Increasing consumer demands for convenient packages coupled with an industry-wide push for sustainable shelf-ready designs has the global flexible packaging market poised to eclipse the $290 billion mark by 2023, according to “Flexible Packaging Market Assessment,” a report presented by PMMI, The Association for Packaging and Processing Technologies, Reston, Va. With an estimated 3.9% CAGR, the U.S. and Canada markets are projected to achieve $44 billion.

The food industry remains the largest user of flexible packaging, accounting for nearly 50% of the circulation. With convenience as a noted driver, food figures to remain the dominant segment due to the overall rise in ready-to-eat foods, snacks and frozen meals. Two segments called out by the report as expected to grow the largest by 2023 are processed fruits and vegetables and baby food, each in flexible pouches.

In addition to convenience and sustainability, the report cites high-performance films and materials, retail-ready packaging, e-commerce and advances in flexible packaging technology as the most impactful drivers going forward.

Current trends in flexible packaging reflect widespread consumer demand for packaging that is convenient, safe and sustainable.

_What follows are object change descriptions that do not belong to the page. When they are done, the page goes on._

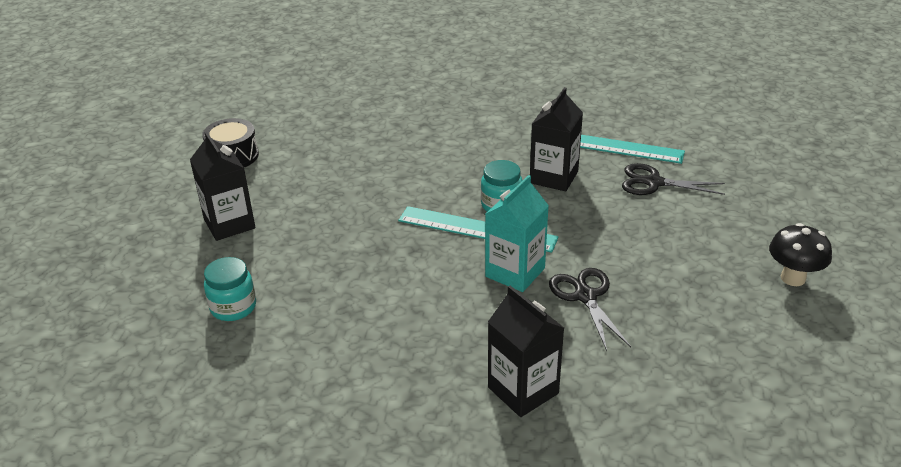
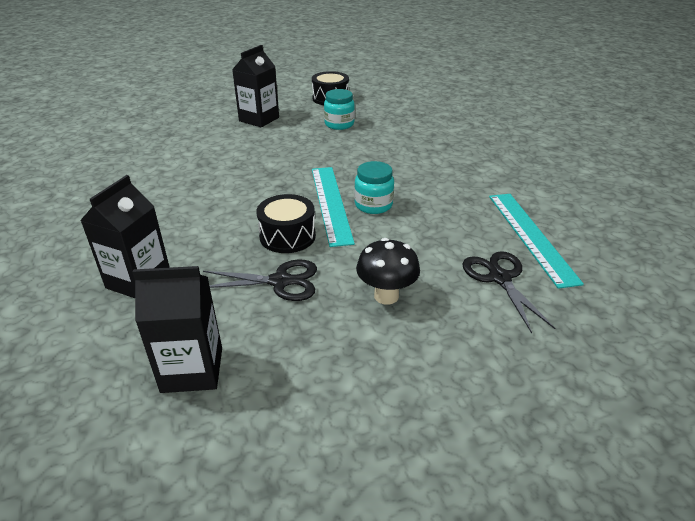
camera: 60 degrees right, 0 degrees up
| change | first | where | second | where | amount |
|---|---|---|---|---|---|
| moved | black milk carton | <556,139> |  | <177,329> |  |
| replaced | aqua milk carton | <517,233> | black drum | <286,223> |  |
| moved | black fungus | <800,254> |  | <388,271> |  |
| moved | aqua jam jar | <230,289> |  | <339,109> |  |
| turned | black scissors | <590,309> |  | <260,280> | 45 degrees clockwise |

Meanwhile, manufacturers are looking for flexible packaging to provide efficient and effective barriers for shelf-ready products. Innovations in flexible packaging are also driving changes in how consumers and retailers respond and accept products that use this packaging method.

Globally, pouches account for the biggest piece of the flexible packaging pie and are the fastest growing category, with the pillow pouch as the predominant pouch format (39%). However, retailers are pushing manufacturers toward stand-up pouches. These retail demands are leading consumer packaged goods (CPGs) companies to shift products traditionally associated with cans into pouches (e.g., sauces, soups and processed meat).

Innovative dispensing functions and easy-open features like snap-seal tops and press-to-close zippers are also helping move products from age-old packages into flexible pouches.